Saturday, March 10, 2018

Earth First: No Wonder Students Forget Biology


Nearly every biology textbook and course begin with molecules, then cells, and work their way up through genetics to organisms, then if there is time a brief look at ecology and evolution, followed by a big section on human anatomy and physiology. If a student wants to know the relevance and importance of something, they quickly learn by the end of the first week to shut up and memorize molecules.

There have been some exceptions. Kenneth Miller and Joseph Levine wrote a Prentice-Hall biology textbook in the 1990s that began with ecology, and worked its way down to cells and molecules. There is a 2010 edition of the high school version of book still available on Amazon. The college version has, as far as I can tell, gone extinct, because college biology teachers didn’t learn biology that way and do not want to teach it that way.

I also had a textbook contract for a while, and I wrote the book (and received part of a nice advance), but the book never went into production. I used a wholly original approach. I began and ended with ecology. The first chapter (after an introduction about what science is) was about the flow of energy from the sun, through the food chains, and into outer space. The second chapter was about the cycling of nutrients through the food chains. But, you may ask, how can students learn about these things without first learning about molecules and cells? Well, you don’t have to know much about molecules and cells in order to understand food chains. Then, starting with the third chapter, I worked up from cells to organisms and then ended with communities and ecosystems. That is, I began with autecology and ended with synecology. For synecology, you do have to know a lot about organisms, but for autecology, all you have to know is that plants eat sunshine and hawks eat little animals and decomposers eat everything after it dies.

By beginning and ending with ecology, I placed humans in the context of the Earth. Earth first. There was no escaping it. Ecology could not be skipped.

I did some other original things also. The anatomy and physiology chapters were built around certain ideas, such as exchange of molecules coming in and going out of the organism; integration of processes within the body; and response to environment. Both plants and animals have to do all of these things, but in different ways. Therefore, each chapter had both plant and animal anatomy and physiology. In this way I could explain how, in many ways, an animal is an inside-out plant.

At first, the publisher signed me up and was excited about how different my approach was. Then one of the editors did a chapter-by-chapter lineup of my book with other texts and said, “Um, your chapters don’t line up with theirs.” Of course, that was kind of the point, I thought.

In general, the reviewers were positive about the book. They probably would not have been positive enough, however, to change their whole class and lab schedule to fit in with it. My book would probably have gone the way of the worthy efforts of Miller and Levine. Alas, for marketing reasons, the publisher probably made the right decision to just pay me off and not go into production.
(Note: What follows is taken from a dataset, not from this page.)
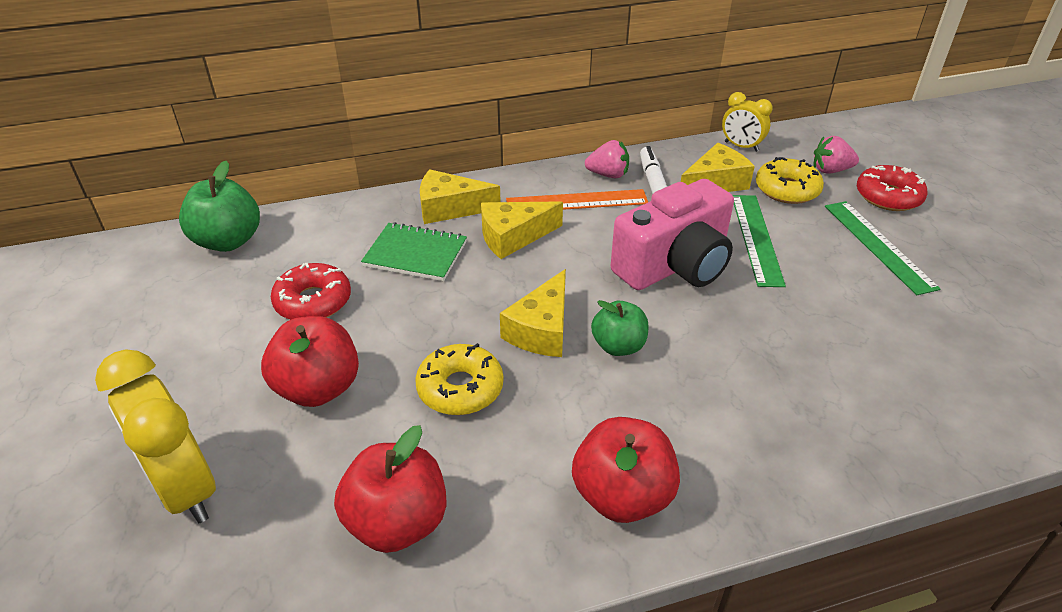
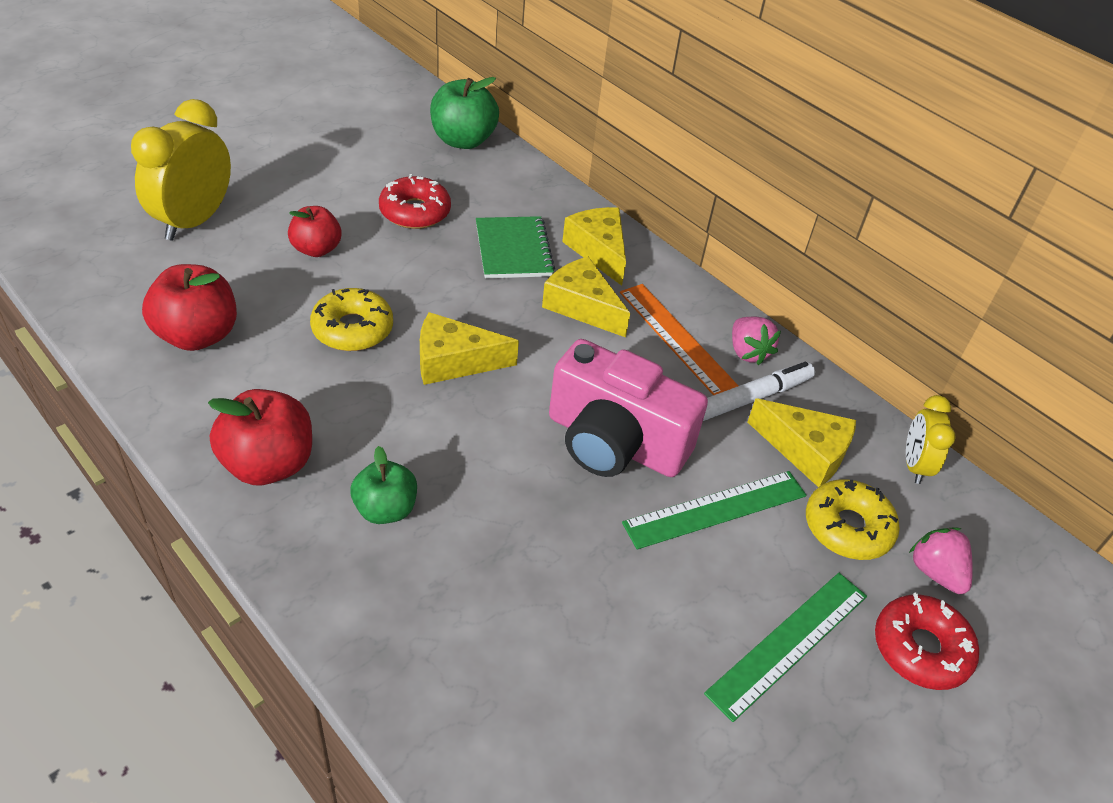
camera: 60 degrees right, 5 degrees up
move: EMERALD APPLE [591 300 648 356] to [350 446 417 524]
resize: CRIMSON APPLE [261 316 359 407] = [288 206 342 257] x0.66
Gordon Orians also took an original approach in his biology textbook. It had three parts: Time, energy, and information. He built the whole science of biology around these three organizing principles. He said, in a symposium I helped to organize back in 1993, that his book got no adoptions, “and I mean that literally.”

All of us maverick textbook writers, however, might be able to trace our roots back to the “BSCS Green Version” of High School Biology. (BSCS was the Biological Curriculum Study Committee.) There was also a Blue Version, which followed the “molecules to man” organization. The Green Version, however, began with placing the student out in nature and having him or her look around and think about what they saw. It began with a rabbit and a raspberry bush. Right there, you have all the ecological interactions, including the rabbit hiding from predators under the bush. Before the end of the first chapter, the student’s eyes were opened to the wonder of the world. Well, that’s the way it worked for me, when I read that chapter back in high school.

“Rabbits. They keep turning up, in nursery tales and comic strips, in candy shops and cabbage patches....and we know about raspberries...about the bushes along the roadside, which tear skirts and trousers and make a fine place for rabbits to hide.” Page one! And by page two the concepts of producers and consumers, and ecological balance, are introduced.

Modern biology textbooks are thick with condensed information. The textbook we use in general biology at my university is "short," a MERE 620 pages not counting glossary and index. But it is short because the information is crammed in, not because it is readable. My students don’t read them. I don’t read them. We use an occasional diagram, such as the genetic code. The only thing we use is the online, computer-graded assignments. If I had begun science with one of those books, instead of a rabbit and a raspberry bush, I might not have become a scientist at all.

This is Stan Rice, reporting to you from the graveyard where I sit with Miller, Levine, Orians, and BSCS.